Bernard always strived to help people of diverse backgrounds and beliefs live and work together with understanding and mutual respect. He believed these values make Nashville stronger. His optimism never wavered. Recognizing the need for dialogue and understanding among all religious faiths, Bernard co-founded Circle of Friends in 2012. It later became Family of Abraham.

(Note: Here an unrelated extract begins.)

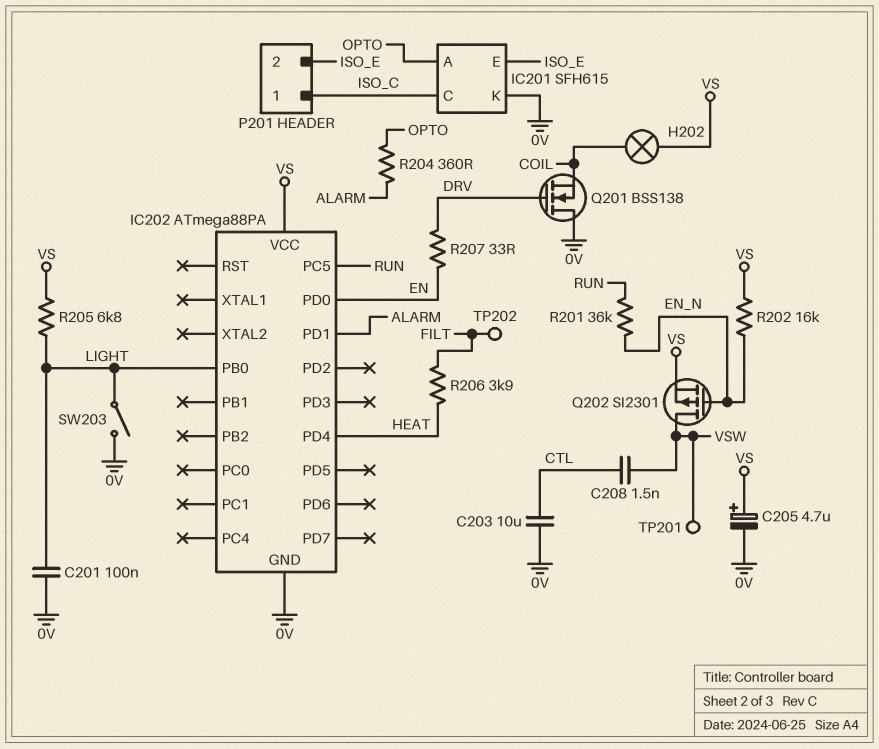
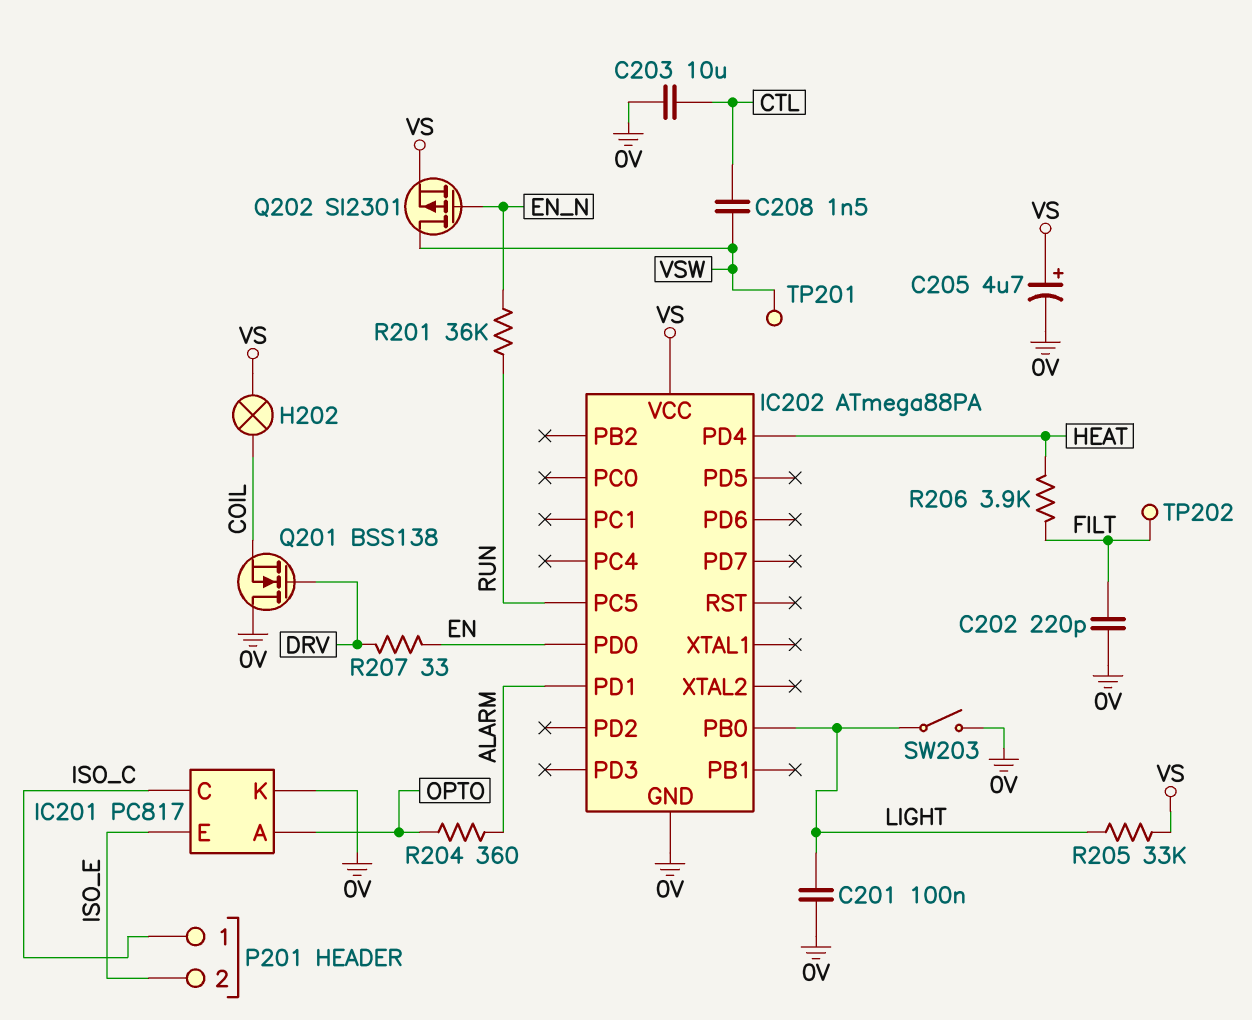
C202: none -> 220pF (0V, FILT)
IC201: SFH615 -> PC817
R202: 16k (EN_N, VS) -> none
R205: 6.8k (LIGHT, VS) -> 33k (LIGHT, VS)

He also co-founded the Faith and Culture Center/Our Muslim Neighbor Initiative Nashville.
Bernard’s other board memberships included the United Way Campaign Cabinet, First American Bank, the YMCA, the YWCA Advisory Board, League for the Hearing Impaired, United Nations Association Nashville, and Community Nashville.
Bernard has been honored with the FiftyForward Crowning Achievement Award, the Community Nashville Human Relations Award, the Goldziher Award for Jewish-Muslim Dialogue, the Islamic Center of Nashville’s Beyond Borders Award and, most recently, the ACLU Lifetime Achievement Award.

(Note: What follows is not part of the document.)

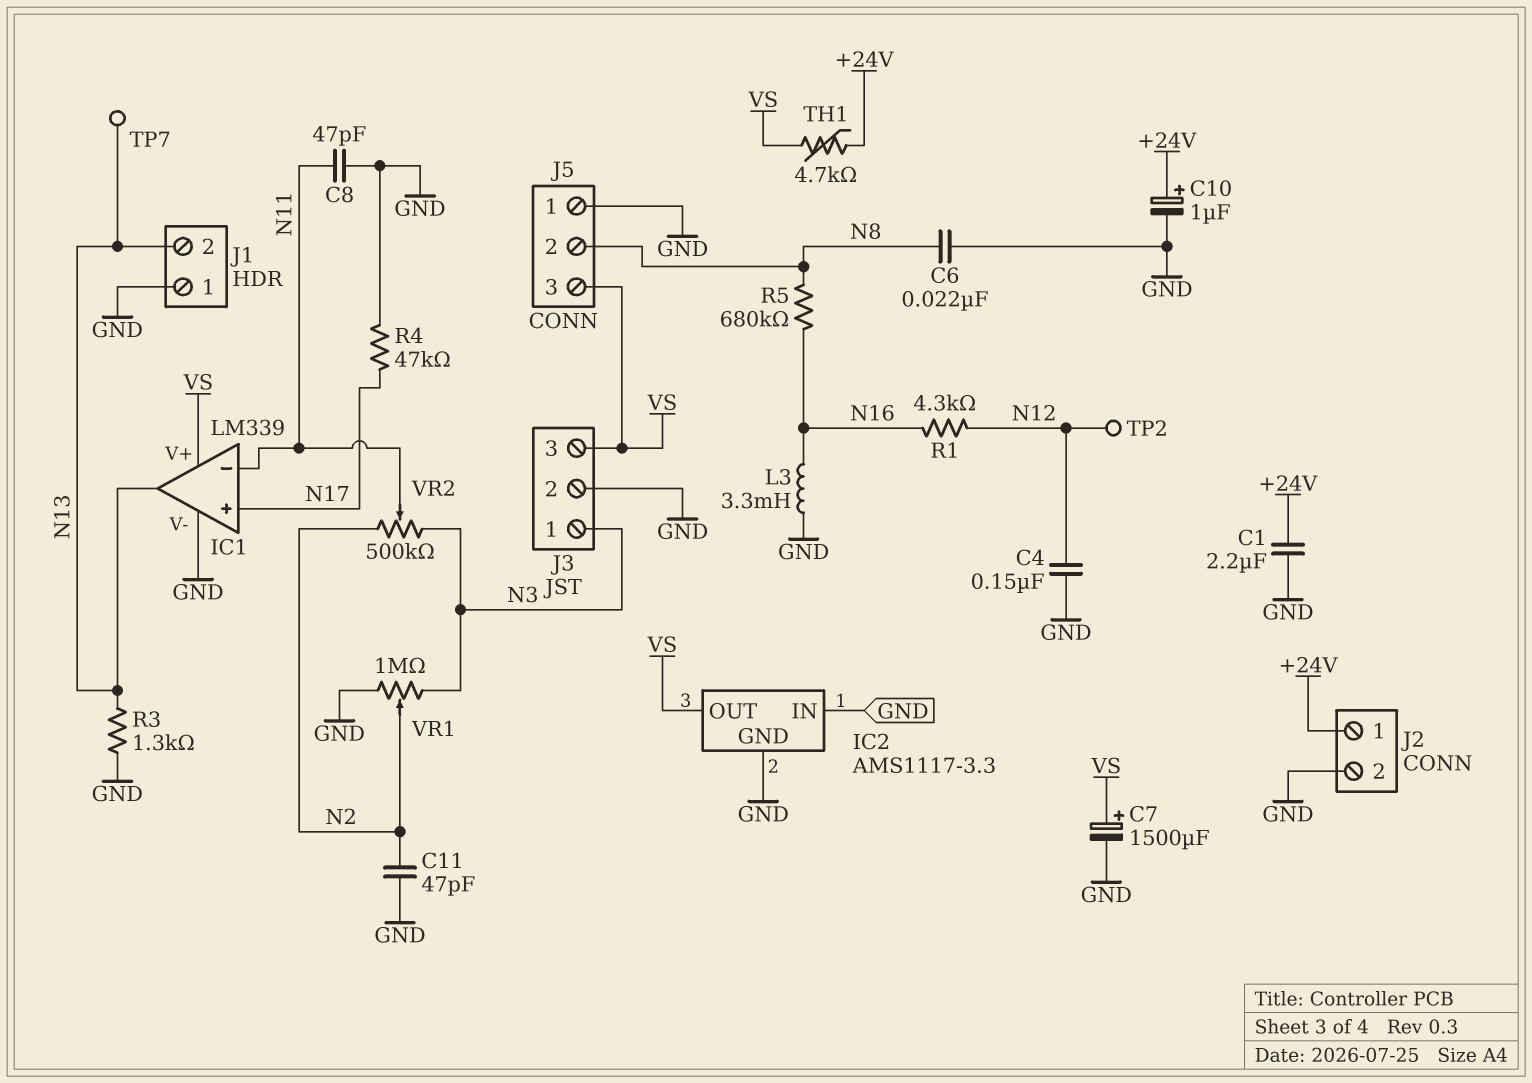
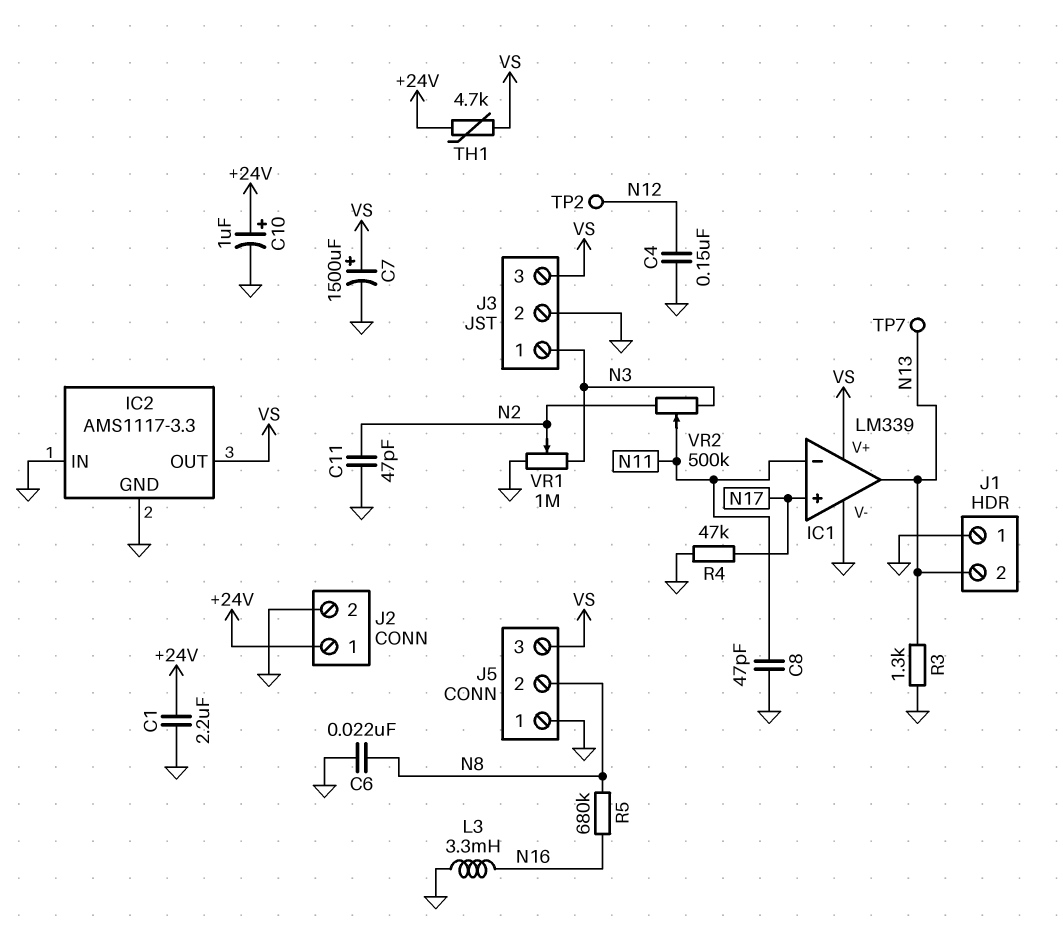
R1: 4.3k (N12, N16) -> none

Besides his wife Betty, survivors include his children, Betsy Werthan (Bart Schwartz), Kay Werthan (Glenroy Bowe), Tim Werthan (Yoom), and Tony Werthan (Cathy); a sister, Joan Blum Shayne; a brother and sister-in-law Moshe and Libby Werthan; grandchildren, Lesley (Brian), Elijah, Claire, Justin (Hilary), Ben, Cassady and Tennessee, and many loving nieces, nephews, cousins and dear friends.
The family gratefully acknowledges the extraordinary and devoted care provided during this past year by Richard Bartley, Deborah Armstrong, Somaria (Sam) Johnson, Martha Medina, Mary Neely, Mfon Ukpong and Alive Hospice. Bernard donated his body to Vanderbilt University Medical Center. A memorial service conducted by Rabbis Mark Schiftan and Shana Mackler was held on May 9at The Temple. Donations may be made to Nashville OIC, P.O. Box 280507, Nashville 37228; The Temple, 5015 Harding Road, Nashville 37205; Alive Hospice, 1718 Patterson Street, Nashville 37203; University School of Nashville Scholarship Endowment Fund, 2000 Edgehill Ave, Nashville, TN 37212.
… to the family and friends of Louis H. Brooks, Jr., 97, who died on May 5. He was preceded in death by wife, Evelyn Giles Brooks; his son, Louis H. (Hank) Brooks III, and dear friend, Shirley Gold. Survivors include his special niece and nephew, Terry and Bernie Rosenblum, and beloved nieces and nephews, Ilsa Krivcher (Charles), Cindy Katzman, all of Nashville;Cam Kornman (Norman Needleman) of New York City; Beverly Phillips (Jimmy) , Susan Brooks , (Daniel Pritchard), Atma Khalsa (Todd Ellis) and Bonnie Brooks, all of Newport News, Va., and Martha Ann Giles Hanna of Paris, Tenn.
The funeral service was conducted by Rabbi Mark Schiftan and Cantor Tracy Fishbein on May 7 at The Temple followed by burial in the Temple CemeteryThe family greatly appreciates the 21 years of friendship and support Louis enjoyed at The Blakeford in Green Hills, where he was one of the charter residents, and the exceptional care and love Louis received from Teri Campbell, Julia Foster, and Bright Star Care of Nashville. Memorial contributions may be made to The Hank Brooks Campership Fund, c/o The Temple, 5015 Harding Rd., Nashville TN 37205, or the charity of the donor’s choice.